Posts

Don’t Settle for Downtime

Innovative Data Storage Can Save Cash, Headaches, and Your Data

Storage Downtime is Unacceptable

When the network goes down, everyone is mildly annoyed, but when the storage goes down,  “Everyone loses their mind, ” as the Joker would say.  And for good reason. No one likes losing payroll data, shipments, customer information, financial transactions, or CRM information… And they certainly don’t like waiting while you roll back to your latest backup. Internally and externally, data-loss and downtime wastes valuable resources and it hurts company reputation. Downtime is becoming less acceptable every day, and data-loss, even more so. Stable, safe, and secure storage should be a priority for those responsible for protecting their business (just ask Equifax).

Traditional Solutions

Due to the increasing need for high availability (HA) and disaster recovery (DR), proprietary storage companies like NetApp and Dell EMC have provided SAN and NAS technologies to protect your organization’s most important data. These hardware appliances, many times, have no single point of failure, synchronous data replication and even a nice GUI so that users can point-and-click their way around. The downside? These storage appliances aren’t scalable and they are expensive. Really expensive.
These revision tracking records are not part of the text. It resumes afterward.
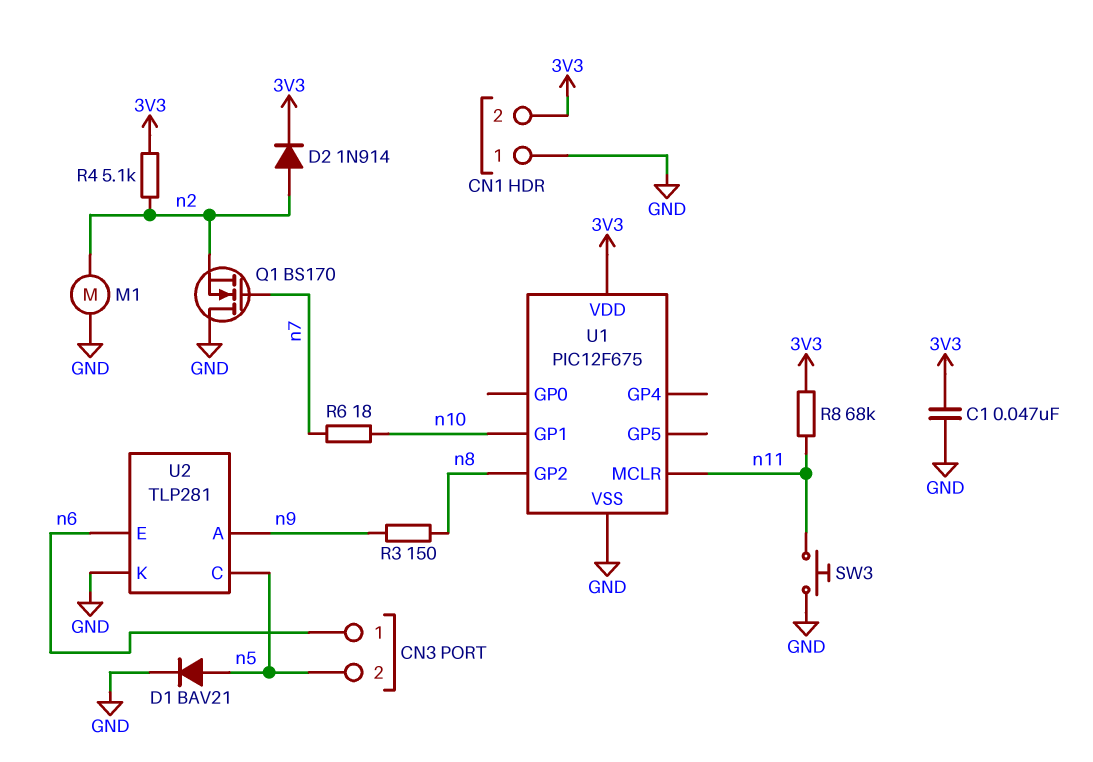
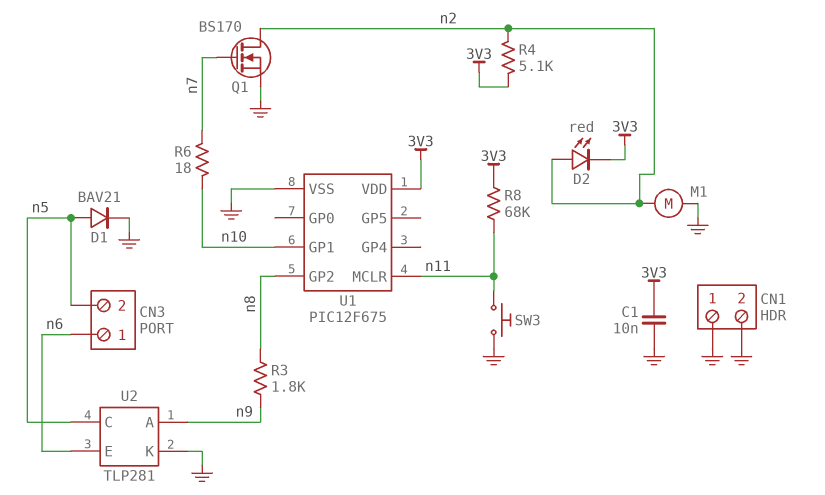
C1: 47nF (3V3, GND) -> 10nF (3V3, GND)
CN1 pin 2: 3V3 -> GND
D2: diode 1N914 (A n2, K 3V3) -> LED red (A n2, K 3V3)
Q1: NMOS BS170 (G n7, D GND, S n2) -> NMOS BS170 (G n7, D n2, S GND)
R3: 150 (n8, n9) -> 1.8k (n8, n9)

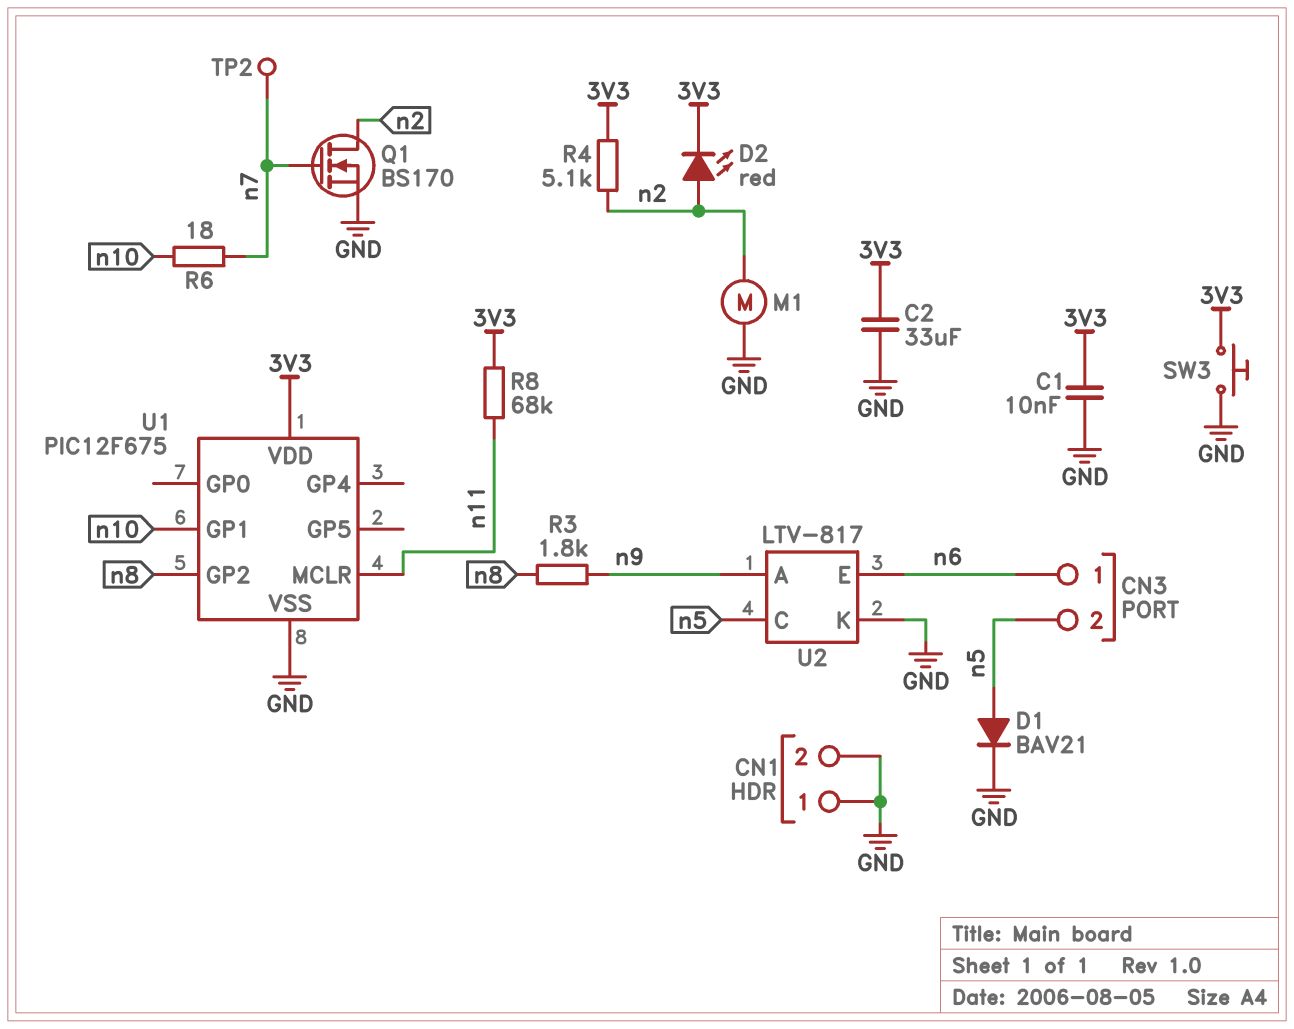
C2: none -> 33uF (3V3, GND)
SW3: button (GND, n11) -> button (3V3, GND)
TP2: none -> test point (n7)
U2: TLP281 -> LTV-817

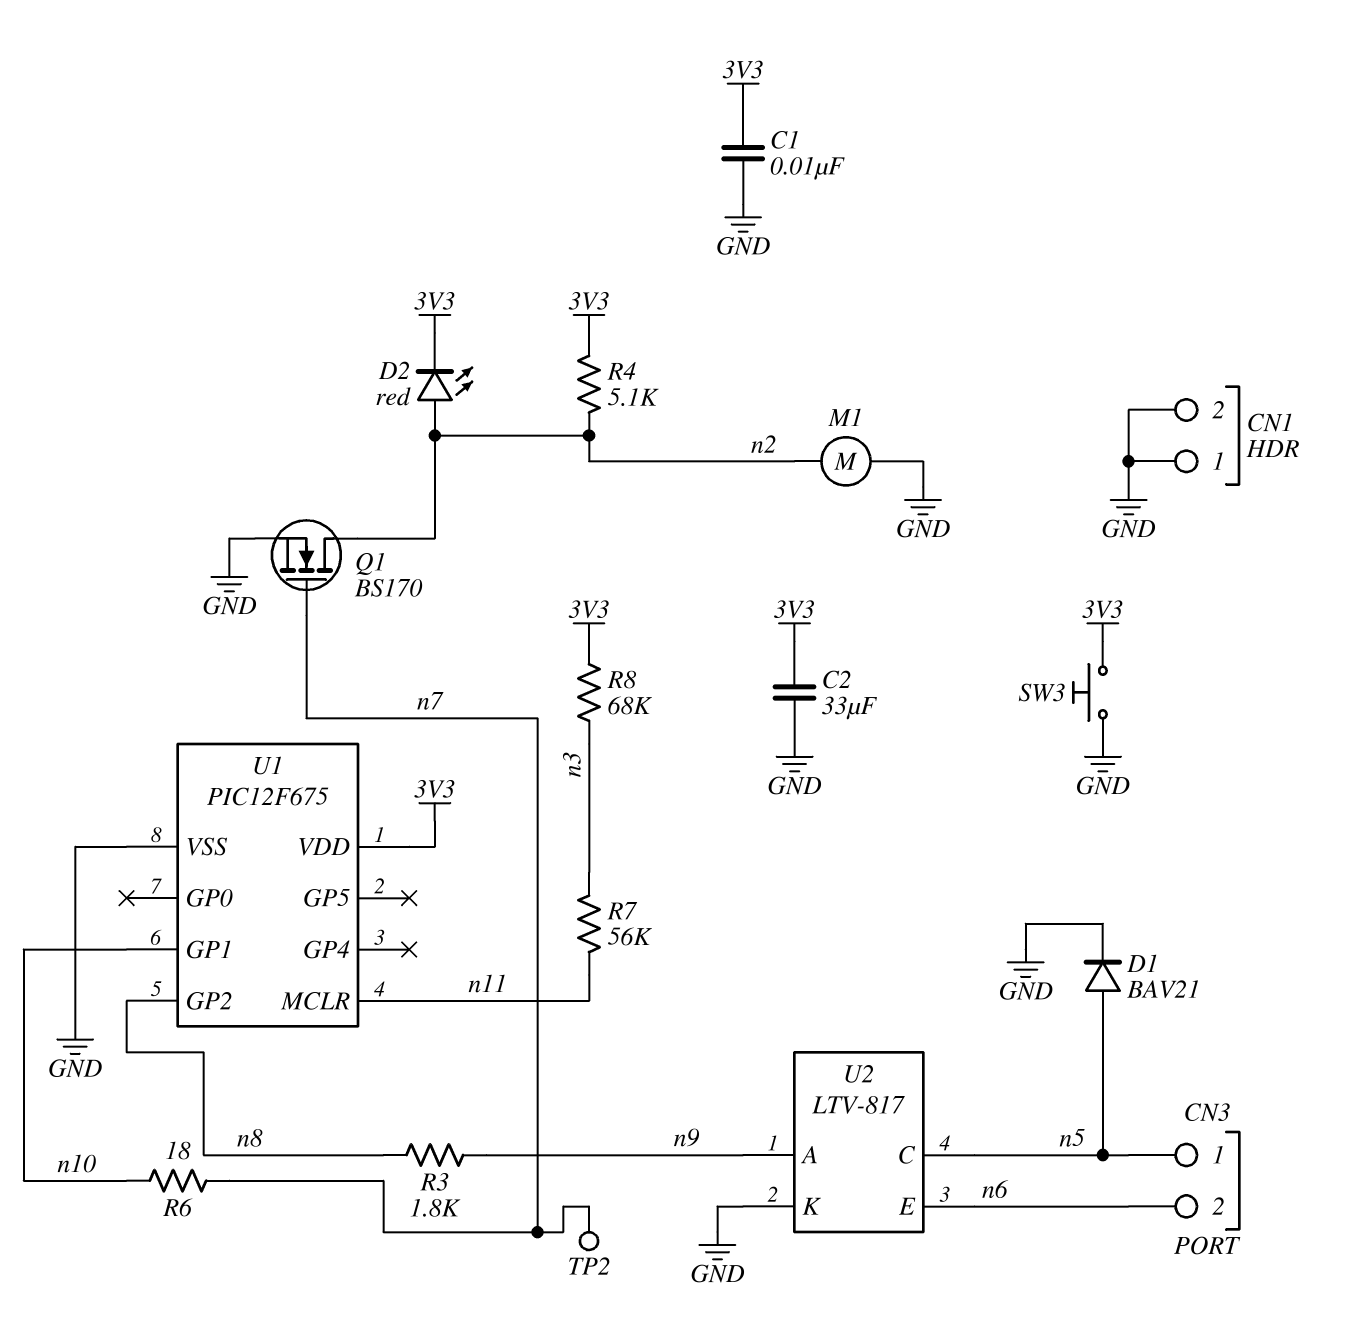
CN3 pin 1: n6 -> n5
CN3 pin 2: n5 -> n6
R7: none -> 56k (n3, n11)
R8: 68k (3V3, n11) -> 68k (3V3, n3)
The Obvious (or not so obvious) Alternative

Did you know that resiliency is built into your Linux OS? That’s right, built into the mainline linux kernel is everything you need to replace your shared storage. For over 15 years, LINBIT has been creating the DRBD software, designed to synchronously replicate data between Linux servers seamlessly just like your SAN. It can even trick the application above to believing they are writing to a SAN, when in reality, it is standard X86, ARM, or Power boxes. The full LINBIT HA solution combines the DRBD software with open source fail-over software as well. This combination eliminates the need for proprietary shared storage solutions. So, why aren’t you using it? You probably didn’t know that it existed.

 

For the past 20 years, those with IT know-how, and small budgets found that HA clustering, using commodity off-the-shelf hardware, was an affordable alternative to traditional storage methods. This crowd consisted of the standard Linux hacker rolling out a home-brewed web-server, and the hyperscale players who didn’t want to rely on outside vendors to build their cloud. Being that these hyperscale companies are using the software to create a competative advantage against their competitors they aren’t all-that-eager to share their stories. They have kept the mid-market in the dark.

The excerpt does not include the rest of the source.